Saturday, August 9, 2014

David Wilson and the Defining Moment of My Childhood

I was pushed back to the worst day of my childhood Thursday.

I say worst because that’s the sort of thing a teenager feels in the moment their small world comes crashing in. I had to quit football when I was 14 for the same reason David Wilson announced on Thursday. Like Wilson, burners (or stingers as my doctor called them) indicated a neck injury that made it too dangerous to play football. Like Wilson, both our playing careers ended before they really had a chance to begin.

As a middle schooler obsessed with football, all I wanted to play for my high school team. My older sister was a cheerleader, so my parents took me to every game. To a pre-teen from a small town, the how-ever-many-thousand seat stadium at Sevier County High School was awe-inspiring. I lived for the moments where I could stand close enough to the sideline to hear the players cuss and see the sweat under their face masks. They were god-like to me.

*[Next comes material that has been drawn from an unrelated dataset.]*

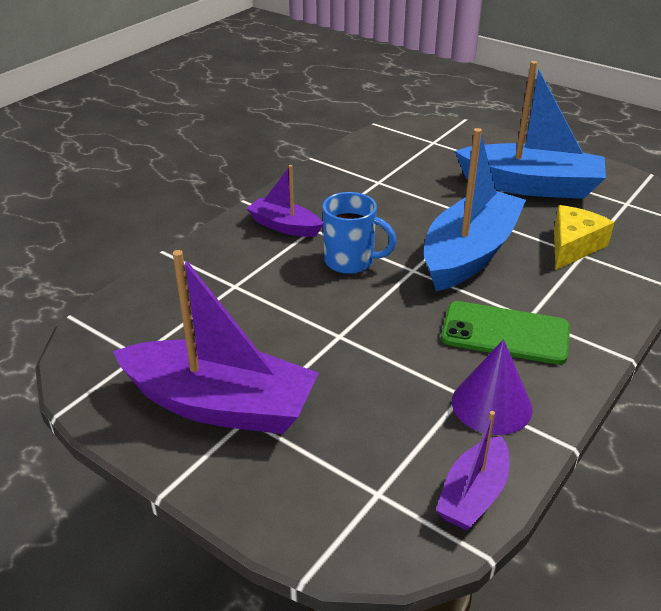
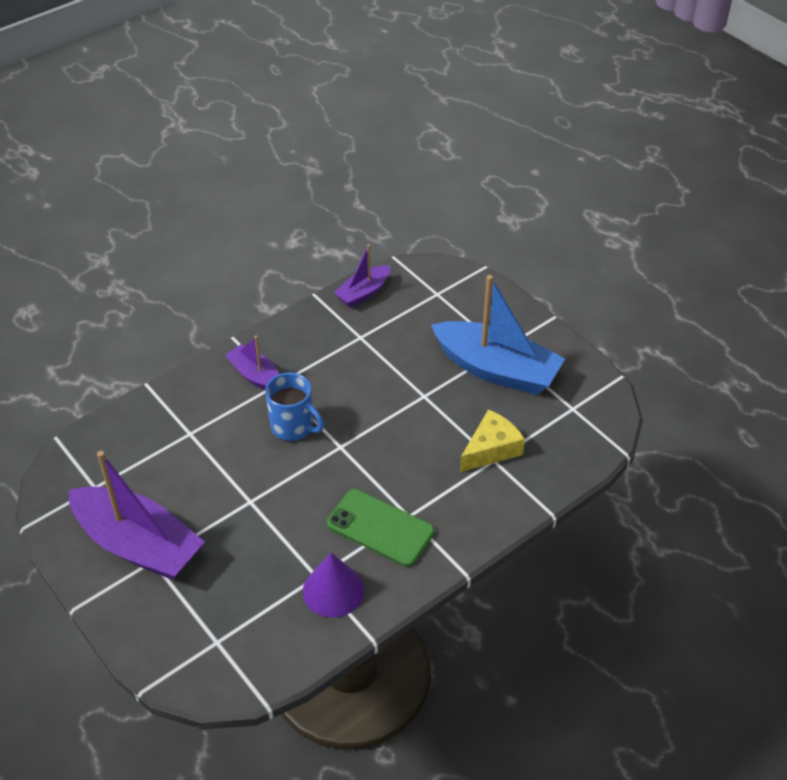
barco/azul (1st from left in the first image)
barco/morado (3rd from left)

But like Wilson, just weeks before my dream of playing high school football began, it all ended. After having seven stingers the season before, I got my eighth during preseason camp with the freshman team. We were doing a typical, “show how tough you are drill”, and I was out to impress my coaches and teammates. I lined up against a bigger teammate, hit him with my right shoulder, and it was done. I knew my fate as soon as it happened. My doctor (who was a former team doctor with the Steelers) told me I had to quit or risk permanent damage. My mom cried. I just stared at the floor.

So when I heard Wilson’s story and watched his retirement announcement, I relived sitting in the doctor’s office 16 years ago. It was so devastating at the time, but as a 30 year old husband and father I see that moment so differently. That was the moment God pulled away what defined me and began creating a path to bring me to Himself. It was transformed from being the worst day of my childhood into the day I began becoming who I am today.


I hope Thursday becomes the same day for David Wilson that my day was when I was 14. His gleaming optimism makes me think it will.